Where companies have people’s consent, it is important to question how this consent was obtained, how much about the reality of slum walks was explained to locals, how clear companies are about the payments they are receiving in comparison to how much they are giving back to the people living in poverty, and how much of a choice that consent really is. The removal of people’s agency and their transformation into objects during slum tours is something that doesn’t seem worth the small amount of paternalistic charity that might come their way. But it’s hard to say no if it’s that or nothing.

Slum walks are voyeuristic, and they commodify poverty and homelessness for the benefit of tourists. Yes, slum tours are at best a band-aid solution to the problem of systemic poverty in countries like India and cannot transform people’s living conditions overnight, but there is not much record of what work these companies are actually doing with tourists’ money in terms of activism, or helping those who are the subject of their tours. In a recent NowThis video, Samantha Nutt argues that what locals really need is to be empowered and supported in working on their communities themselves, but this is not in the interest of tour companies because it limits potential revenue.

After all, tour companies are companies first, and charitable organizations second, and if profits were coming from showing people the destitute conditions of people living in slums, would it be in a capitalistic tour company’s best interest to make those conditions better?

The irony is that slum tours could never be the “authentic” experience they advertise themselves as, because they completely center the experience of the visitor, and tokenize the experience of poor locals to appease tourists. This kind of “poverty porn” harms the people who need to be helped. It mischaracterizes poverty in many ways and perpetuates damaging myths that only keep poverty alive. Slum tours don’t teach about the systemic inequalities that create poverty and homelessness; they don’t address how a lot of tourism actually hurts locals. Instead, they weaponize tourists’ guilt at facing poverty on such a grand scale, and serve to make tourists feel better about themselves for using their vacation time to see “real” hardship.


If profits were coming from showing people the destitute conditions of people living in slums, would it be in a capitalistic tour company’s best interest to make those conditions better?
Click To Tweet


It’s irresponsible to ignore poverty when you travel, and slum tours promote themselves as transformative learning experiences precisely because they know it’ll attract tourists who are trying to be compassionate and thoughtful. But engaging in things like slum tours doesn’t actually help the subjects of the tours.

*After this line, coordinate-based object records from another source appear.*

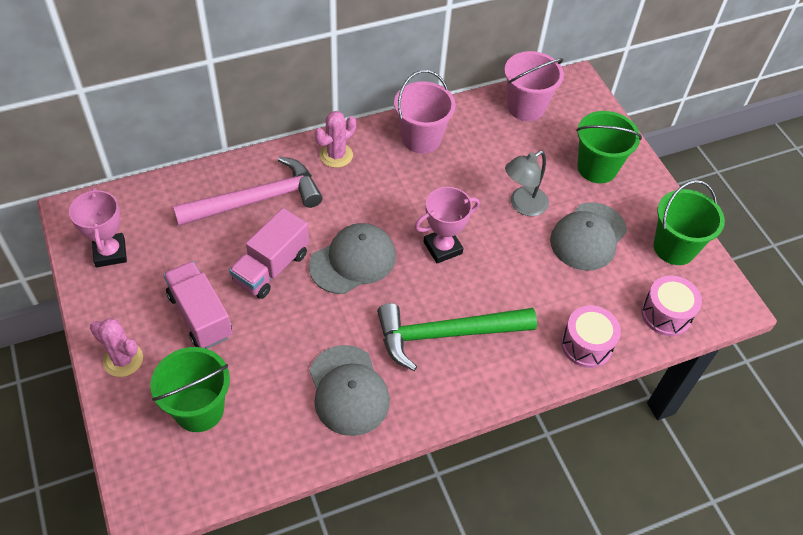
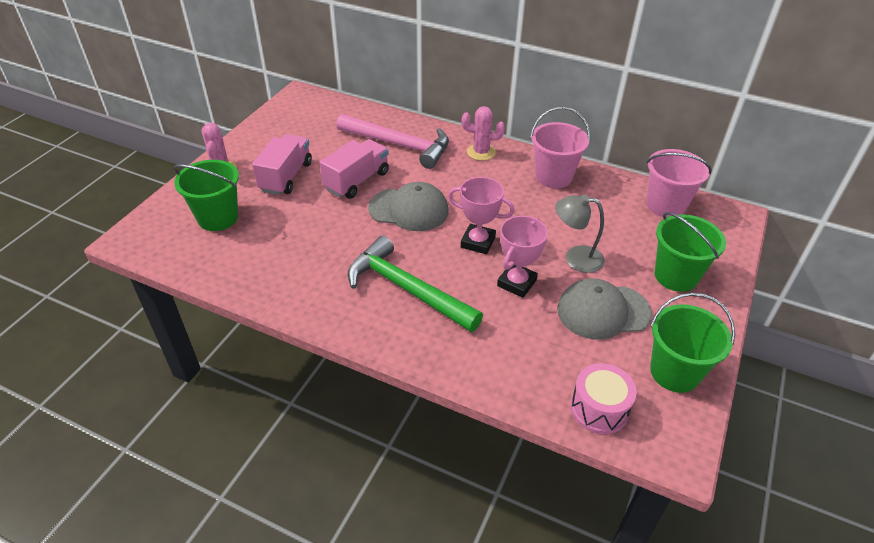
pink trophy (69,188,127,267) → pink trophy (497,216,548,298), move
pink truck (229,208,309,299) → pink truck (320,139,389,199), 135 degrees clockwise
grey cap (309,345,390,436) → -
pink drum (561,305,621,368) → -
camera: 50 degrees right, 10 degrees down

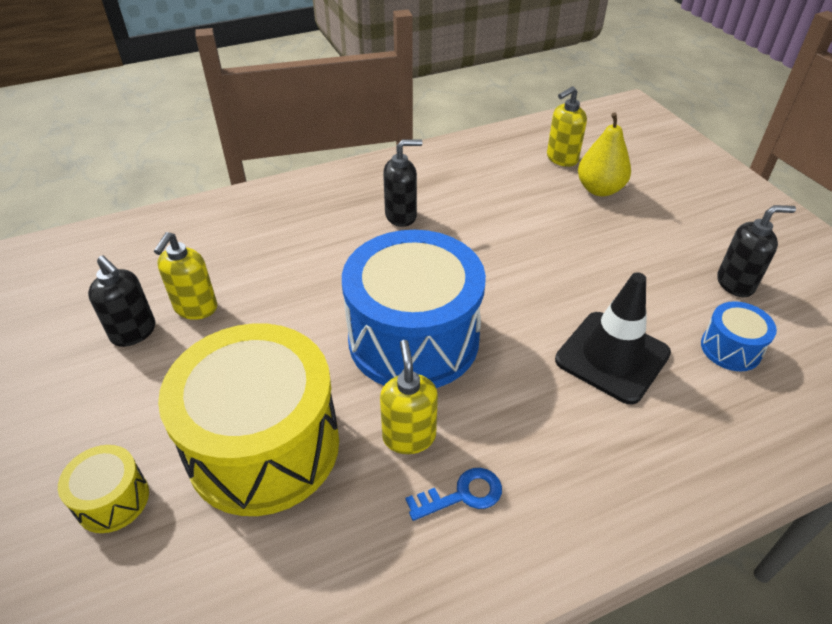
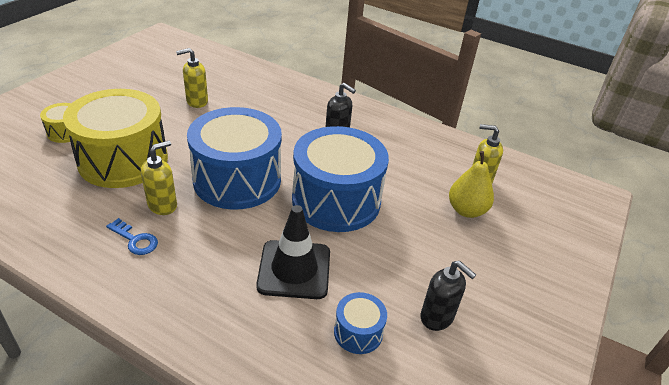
black soap dispenser (88,255,155,347) → -
- → blue drum (292,126,389,232)
camera: 50 degrees right, 5 degrees down

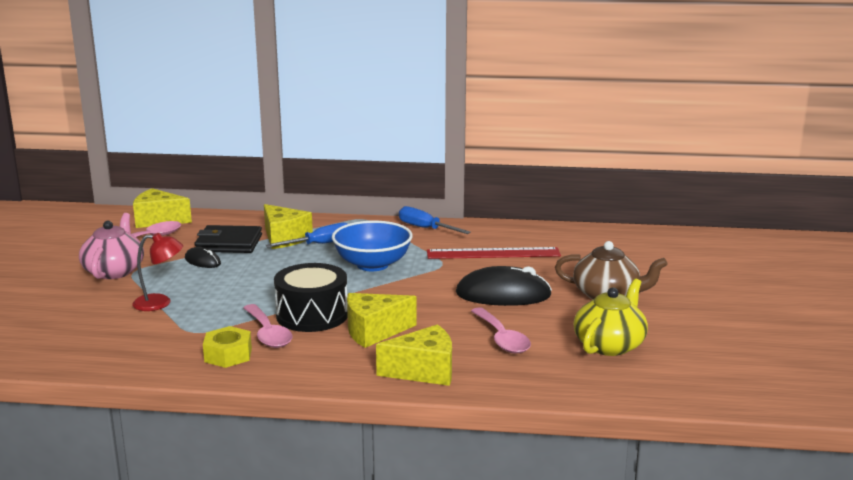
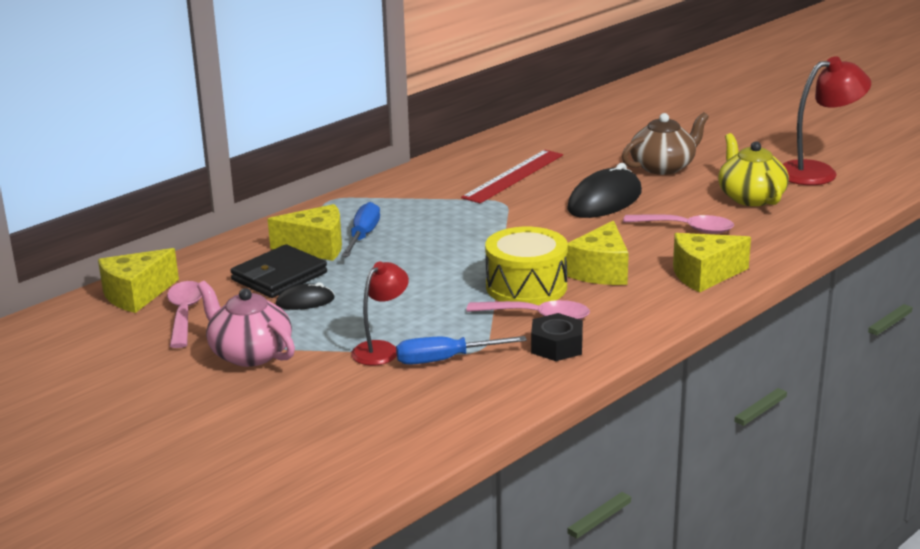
yellow nut (203,326,252,368) → black nut (531,313,583,361)
black drum (274,263,348,332) → yellow drum (485,227,568,305)
blue bowl (332,221,413,271) → -
yellow cheese (376,324,452,386) → yellow cheese (673,233,751,293), 135 degrees counterclockwise
blue screwdriver (399,206,471,234) → blue screwdriver (396,336,527,365), move
- → red lamp (783,56,871,185)
camera: 50 degrees left, 5 degrees up

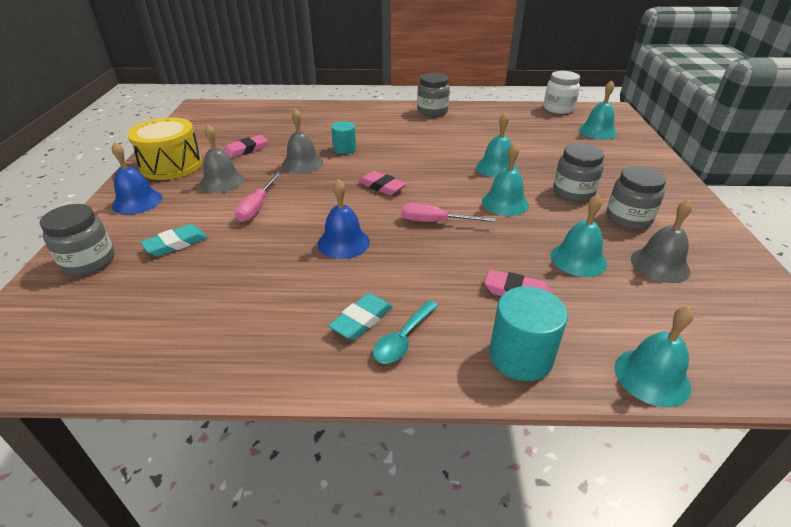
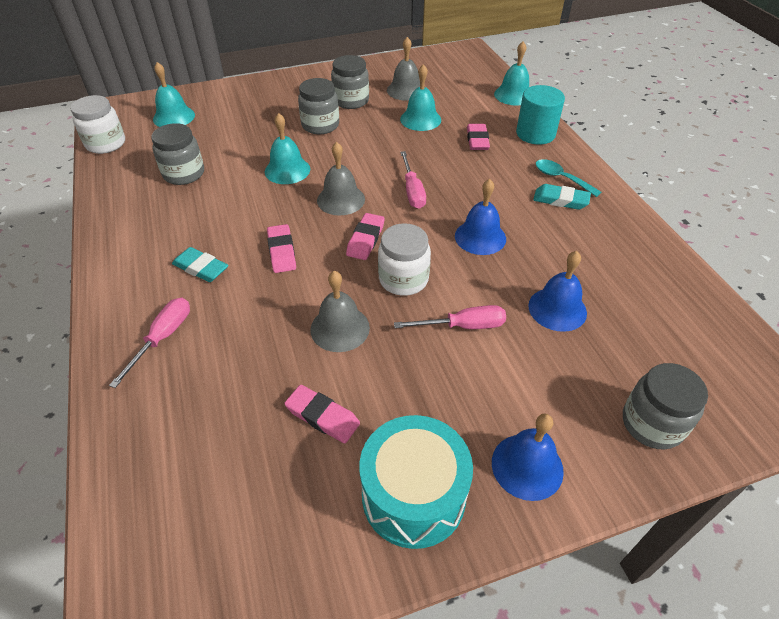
yellow drum (127,117,202,180) → turquoise drum (359,415,473,549)
turquoise eraser (141,224,207,257) → turquoise eraser (172,247,228,282), move
grey bell (200,124,245,193) → grey bell (317,142,365,216), move
turquoise cylinder (331,121,356,154) → -
turquoise spoon (373,300,438,364) → turquoise spoon (536,159,601,197), 150 degrees counterclockwise
grey jar (417,73,450,117) → grey jar (151,123,204,185), move
turquoise bell (482,143,529,216) → -
- → pink screwdriver (109,298,190,388)
- → pink eraser (267,224,296,273)
- → white jar (378,223,431,296)
- → blue bell (528,251,587,332)
camera: 110 degrees left, 10 degrees up

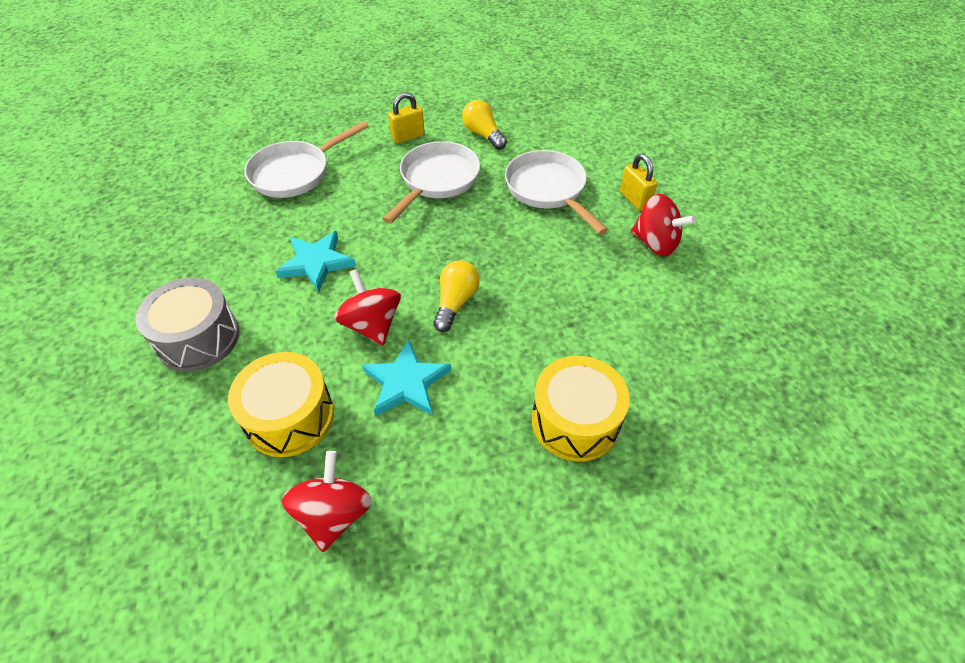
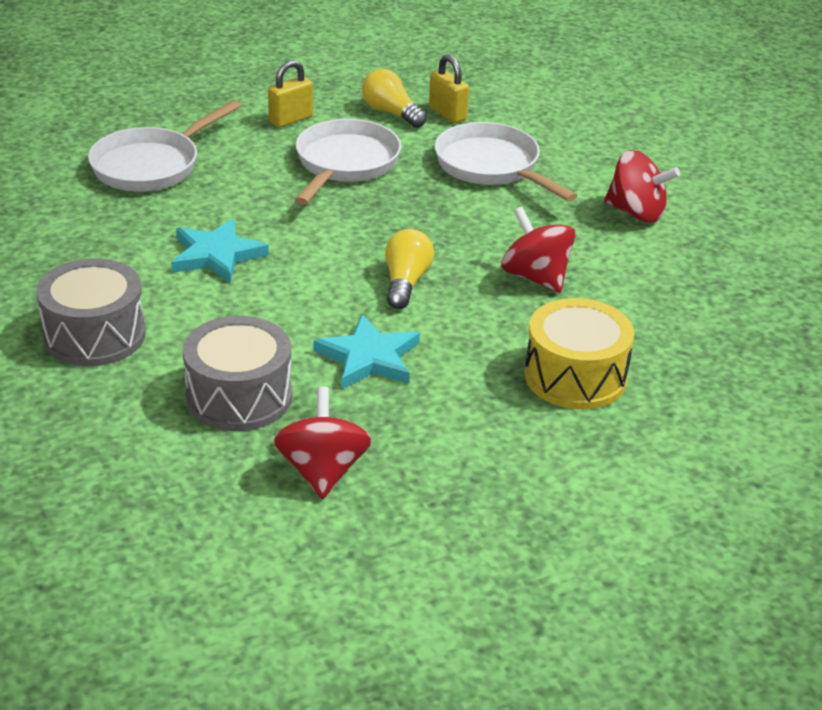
yellow drum (228,352,334,457) → grey drum (182,316,292,431)
red spinning top (334,269,401,346) → red spinning top (501,207,575,293), move
yellow padlock (620,154,658,211) → yellow padlock (429,54,469,123), move
camera: 10 degrees left, 15 degrees down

There are small ways you can travel ethically, such as supporting family- or independently-owned restaurants that use local ingredients, locally-based organizations with worthwhile ongoing projects that are bettering their communities, and independently owned stores and other businesses. If you want to learn more about historical, systemic inequalities in the places you are visiting, do this by reading about it and having conversations with people who may be interested in sharing their knowledge with you. With the internet at your disposal, you can access this information in advance and make meaningful choices while you’re travelling instead of taking part in exploitative, unhelpful things like slum tours. Because while they may sell themselves that way, gawking at poverty will never be charitable.